Leigh Gammons, Chief Executive Officer, Cognifide
With more than a fifth of consumers feeling that brands are failing to live up to their expectations when it comes to online experiences, what do customers really want?
Organisations are being forced to think long and hard about the future of their businesses. But one thing is for sure. Digital investment will be a priority. It is time to reimagine how things are done: everything from operations right through to customer service.
One area that is leading the way in terms of digital acceleration and innovation is customer experience. As more and more consumers turn to digital to manage and live their lives, the pressure for brands and services to deliver has never been greater. But what are consumers really looking for?
There has never been a time when knowing what your customer really wants is so important. With so much of our lives currently being played out in the digital space, customer experience has the potential to make or break businesses. But there’s a clear disconnect between what consumers want and what brands are currently delivering.
Our recent research identiﬁed a number of common consumer pain points when it comes to customer experience.
Out of their top frustrations, consumers say slow websites (37%), targeted ads (33%) and hard-to-navigate websites (29%) are the most serious. And when it comes to identifying potential deal-breakers, a ﬁfth (21%) say a slow website stops them interacting with a brand altogether.
These are serious issues, mainly rooted in basic website performance. In fact, this emphasis on performance is reﬂected in the Google search algorithm which prioritises speed. Yet when decision-makers were asked how good their website’s performance was, 77% thought it was ‘great’.

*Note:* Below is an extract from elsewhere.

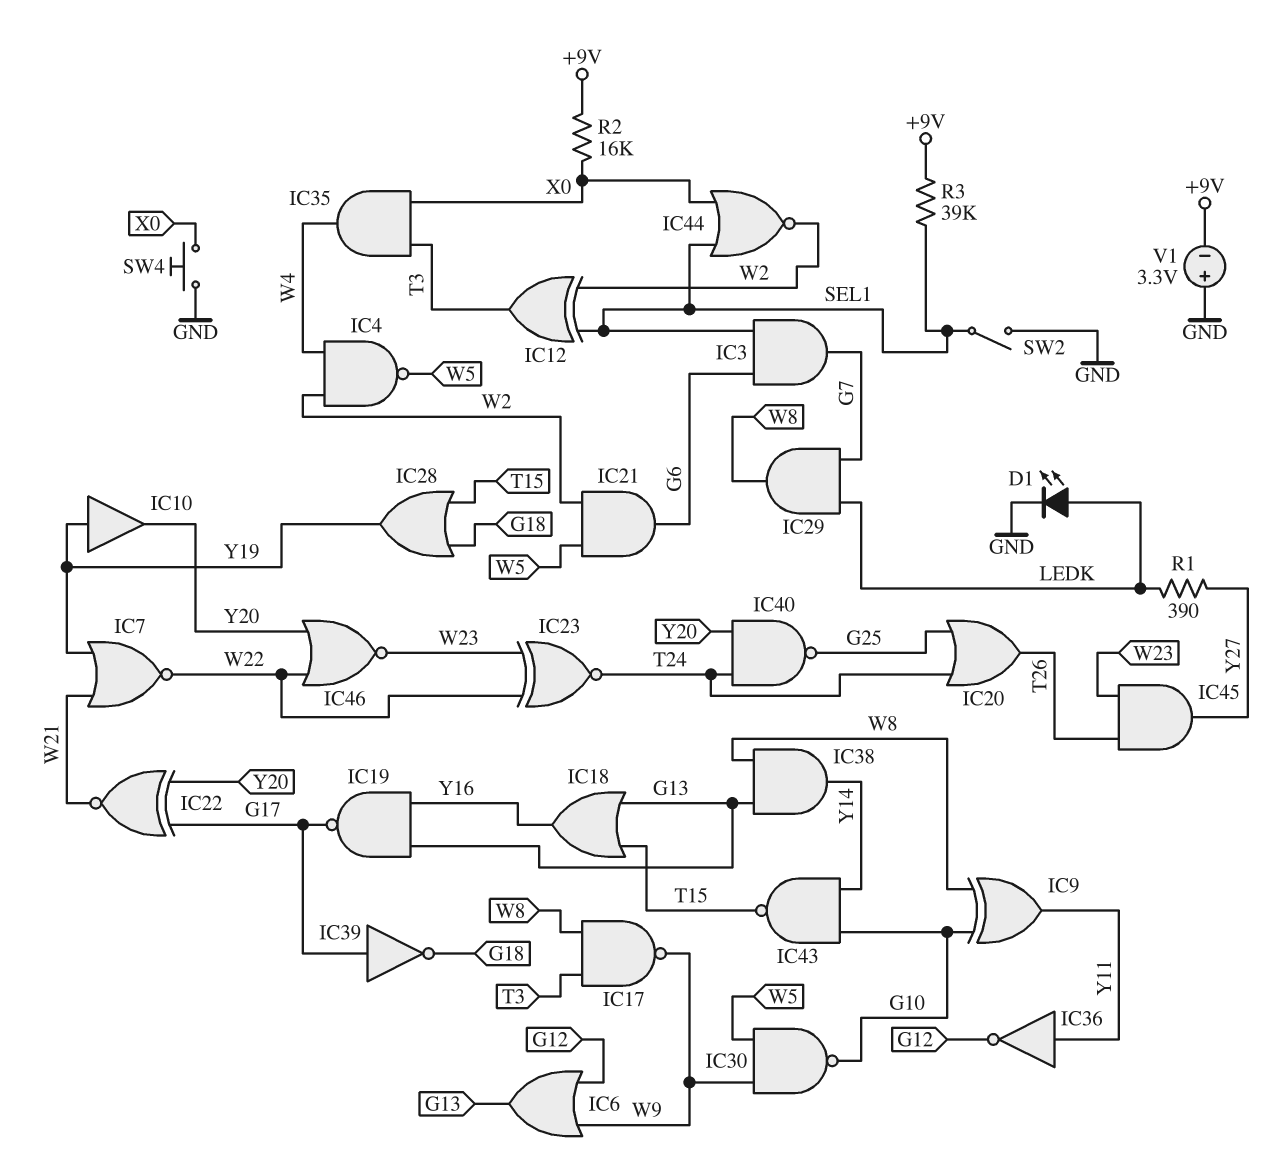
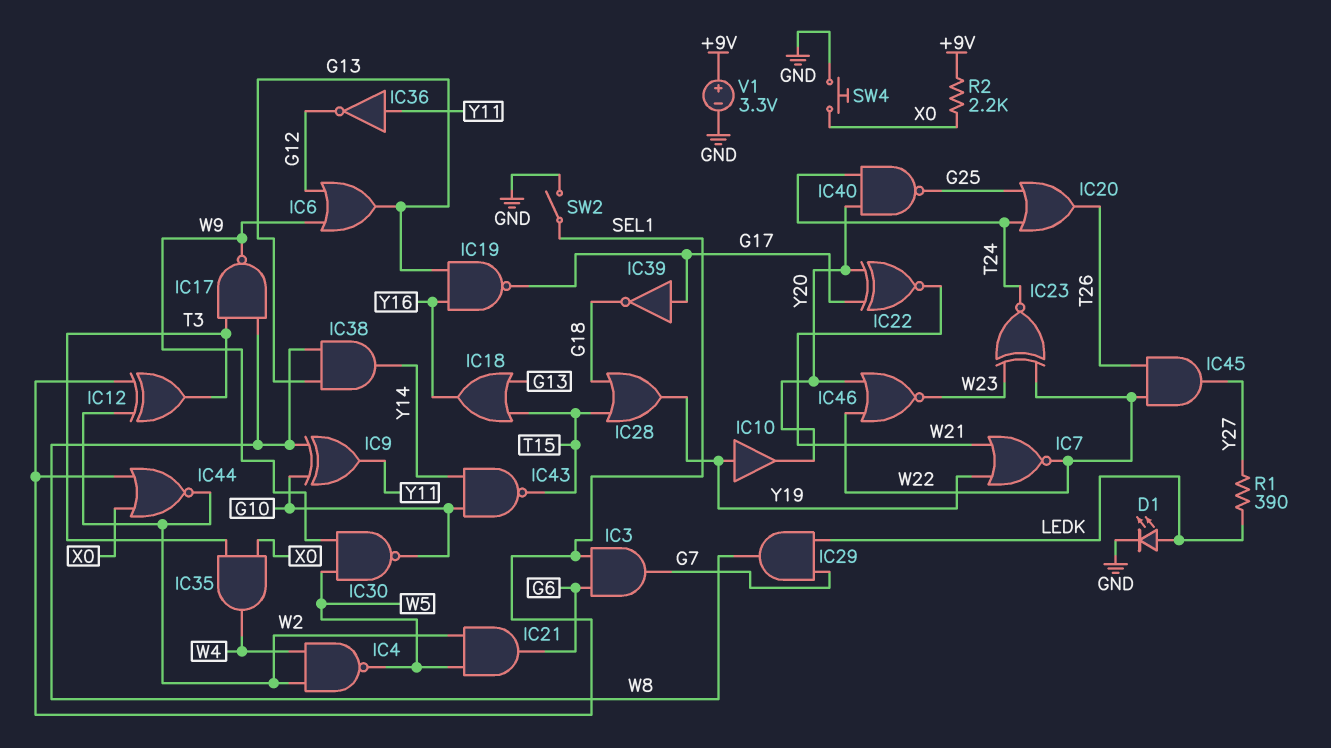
IC45: AND (in T26, in W23, out Y27) -> AND (in T26, in W22, out Y27)
R2: 16k (+9V, X0) -> 2.2k (+9V, X0)
R3: 39k (+9V, SEL1) -> none
V1: 3.3V (plus GND, minus +9V) -> 3.3V (plus +9V, minus GND)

We asked consumers to identify their top priorities with regards to online experiences with brands. These were getting the best deal possible (54%), feeling valued as a customer (48%), and having a seamless experience across all devices and channels (42%).
In stark contrast to this latter priority for consumers, only 11% of decision-makers saw a seamless, omnichannel experience as the most important factor when delivering a quality experience.
While customers care about getting a good deal, feeling valued, and having a seamless experience between channels, the main priority for decision-makers is building personal connections, with things like website performance and delivering seamless cross channel experiences featuring lower down.
Concerningly, despite consumers’ grumbles about website performance, this isn’t a major focus for decision-makers, who believe they are already succeeding at fundamentals like intuitive design and optimisation for mobile.
Clearly priorities are not always aligned and whilst a signiﬁcant number of customers are vocal about their frustrations, such as slow (37%) and hard-to-navigate (29%) websites, 77% of decision-makers think they are living up to customer expectations and that the online experiences they provide have improved.
The impact of COVID-19
With a potential second wave set to cause further disruption, there are clear lessons that brands need to take on for the future.
Consumer behaviour has changed, with 35% agreeing that they shop online more than they did before. And 34% say they now use more online services generally and 30% believe their online experience is now much more important than it was last year.
Convenience is key, as 62% of consumers say they expect brands to offer more convenience moving forwards. And crucially consumers are more critical than ever, with 46% saying they’re less forgiving of poor online experiences than before the pandemic.
Positively, online experience has improved generally for 44% of consumers since the pandemic started. In fact, 58% said they were impressed with how brands handled the COVID-19 crisis – indicating many companies have taken successful measures to adapt to the new normal.
It’s clear that businesses have generally been taking substantial measures to adapt in the face of COVID-19. During this time 33% of businesses have invested in their digital experiences and services and an impressive 72% now offer services and products that they didn’t before. Some 75% agree that without an online presence, they would have struggled to stay open during the pandemic. In fact, 76% say their online offerings saved their business.
Connecting the dots
Overall, our research paints a largely positive story. Companies are prioritising customer experience and actively putting in place budgets and initiatives to improve it.
They’re also acknowledging the impact of COVID-19 and taking steps to evolve with customer expectations. However, there is a level of mismatch between what customers really want and what brands believe they are delivering.
Personalisation is clearly important, and a key way to hone a competitive edge. Businesses are showing great innovation by investing in it – but the problem is, there are more pressing matters to attend to ﬁrst. Businesses shouldn’t try to run before they can walk, particularly at a time when online experiences are under such huge scrutiny.